Recently, there’s been a lot of attention given to the changing profile of the B2B technology buyer. According to new survey results from Forrester Research, more than 40 percent of companies expect their CFOs to have more influence over IT services spending over the next year – a five percent increase over the previous year’s data. Still others point to the CMO as the new driving force in enterprise technology decisions.
According to a recent article in CIO.com, “the balance of power in IT spending has always existed, but the current economic uncertainty has hastened a growing shift of influence away from enterprise IT towards other business stakeholders.”
This changing dynamic has important implications for B2B technology companies. As buying power is dispersed throughout the C-Suite, tech marketers will need to reconsider how they market and sell their products and services. It also creates a unique branding conundrum: at the corporate level, you can only have one brand, yet that brand has to straddle many messages – the technological, the financial, the strategic – speaking to very different audiences.
We saw this first hand when we rebranded a technology firm whose tablet-based application boasted high level security, platform compatibility and the latest feature-rich mobile functionality. For years they had focused on communicating these highly technical features, something that resonated with the CIO but did little to engage the increasingly influential CMO. Through research, including interviews with existing clients to better understand their perspective on the product and the firm, we were able to uncover a much more compelling benefit of the product that provided the foundation for a truly unique value proposition: the use of this product gave CMOs eyes into the customer experience during every step of the sales process. This is a strong differentiator to build a brand around. It turned out that while the functionality of the product was valued by CMOs, it was the empowering tracking and analytics that resonated most. We helped them recraft their core messaging to reflect this higher level benefit, developing a specific set of messages for each of the stakeholders in the buying process, including the CIO and CMO, that addressed their key concerns.

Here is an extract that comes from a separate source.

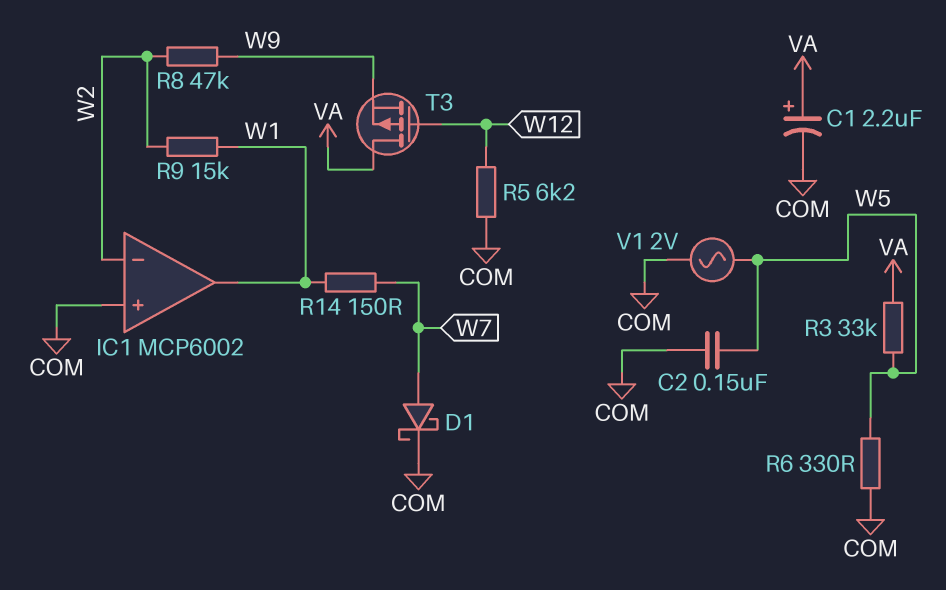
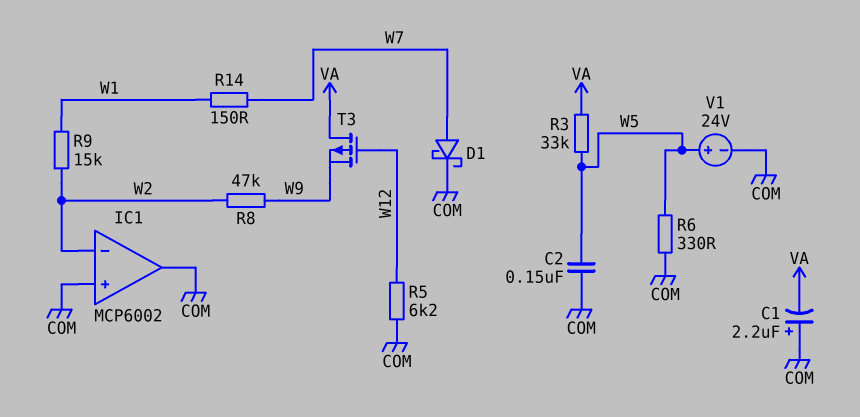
C1: 2.2uF (plus VA, minus COM) -> 2.2uF (plus COM, minus VA)
IC1 pin out: W1 -> COM
V1: AC 2V (COM, W5) -> 24V (plus W5, minus COM)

Clearly, a well-crafted brand can play a powerful role in connecting with all key stakeholders and communicating the right value proposition. To realize a brand’s full potential, though, firms must deepen their understanding of all business buyers – their priorities, challenges, needs and evolving role in the decision making process – and evaluate if their brands (still) resonate with the audiences most critical to their success. The outcomes will be different for each firm. Some, like our client, may discover they need to completely rethink their position in the market, others will find they only need to adjust certain messages.
In an increasingly complex and competitive buying environment, the companies that communicate the right messages to the right audiences in a synchronized fashion through the right channels will form the strongest connections with prospects and move ahead in the consideration set.